Mangroves can protect human lives and property by reducing the impacts of storm surges and waves.

Past evidence suggests that some mangrove soils have built up at rates between 1 and 10 millimeters per year. Currently, global mean sea level is rising at a rate of 3 millimeters per year. This suggests that in some places, mangrove soil surfaces will be able to keep up with rising sea levels. This is key, as mangrove trees cannot survive if their aerial roots are submerged for a long period of time.

This latest report highlights the need to maintain, restore or enhance sediment supplies to mangrove areas. The sediments contribute to the buildup of soils, but the supply of sediment to many mangrove areas has been reduced because of dams built on rivers. Mangroves also need protecting from pollution and the felling of trees: the underground roots of healthy trees can push the soil up, while the roots of trees weakened by habitat degradation are less able to hold soils together, potentially leading to erosion and loss of surface soils. Restoring mangrove areas and safeguarding the health of trees can help mangrove soils to build up and so keep pace with sea level rise.

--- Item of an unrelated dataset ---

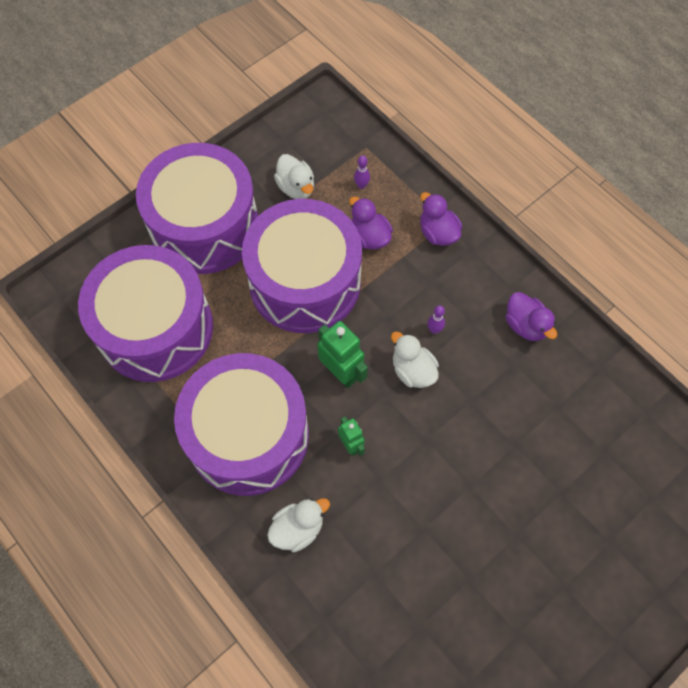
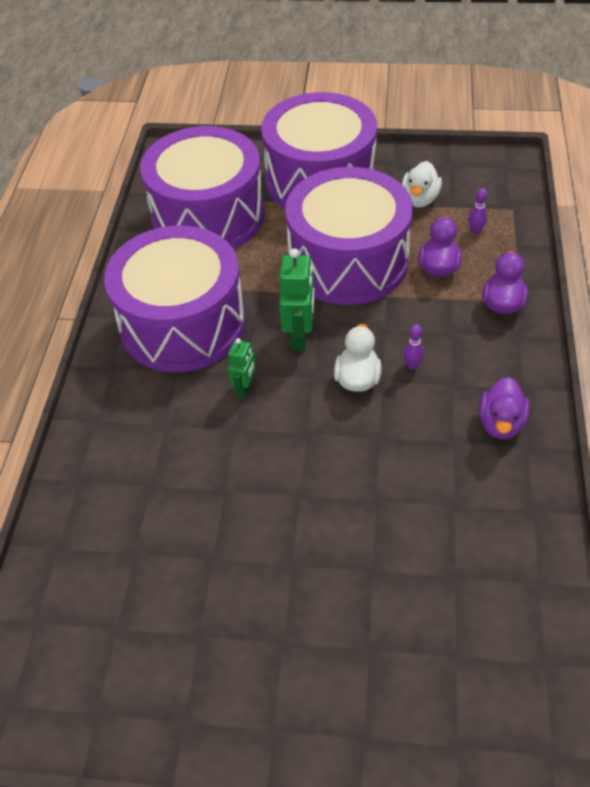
camera: 50 degrees right, 15 degrees down
(298, 528) = (138, 408): white duck -> none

By building up soils, mangroves also help to lock up greenhouse gases such as carbon dioxide.

New Viruses Infecting Marine Bacteria Discovered
Researchers of the University of Arizona’s Tucson Marine Phage Lab have discovered a dozen new types of unknown viruses that infect different strains of marine bacteria.

Bacteriophages—viruses that prey on bacteria—control processes of global importance. For example, they determine how much oxygen goes from the oceans into the atmosphere in exchange for carbon dioxide, they influence climate patterns across the Earth and they alter the assemblages of micro-organisms competing in the environment. 

The researchers have deciphered the genetic makeup of 31 phages infecting a bacterium from the Baltic Sea known as Cellulophaga baltica. This bacterium and its relatives, collectively known as Bacteroidetes, play key roles in complex carbohydrate cycling in environments ranging from the oceans and sea ice to the human gut. The results are published in Proceedings of the National Academy of Sciences.

Bacteria like Cellulophaga account for many of the micro-organisms that make up marine and freshwater phytoplankton, where they control global cycles of oxygen and carbon, and their boom and bust cycles directly translate into the abundance/shortage of nutrients, which sustain global food webs and fisheries, for example.

By understanding the viruses, scientists can develop models that can help to improve understanding of the consequences of processes ranging from algae blooms to fish stock assessments to carbon storage in the world’s oceans.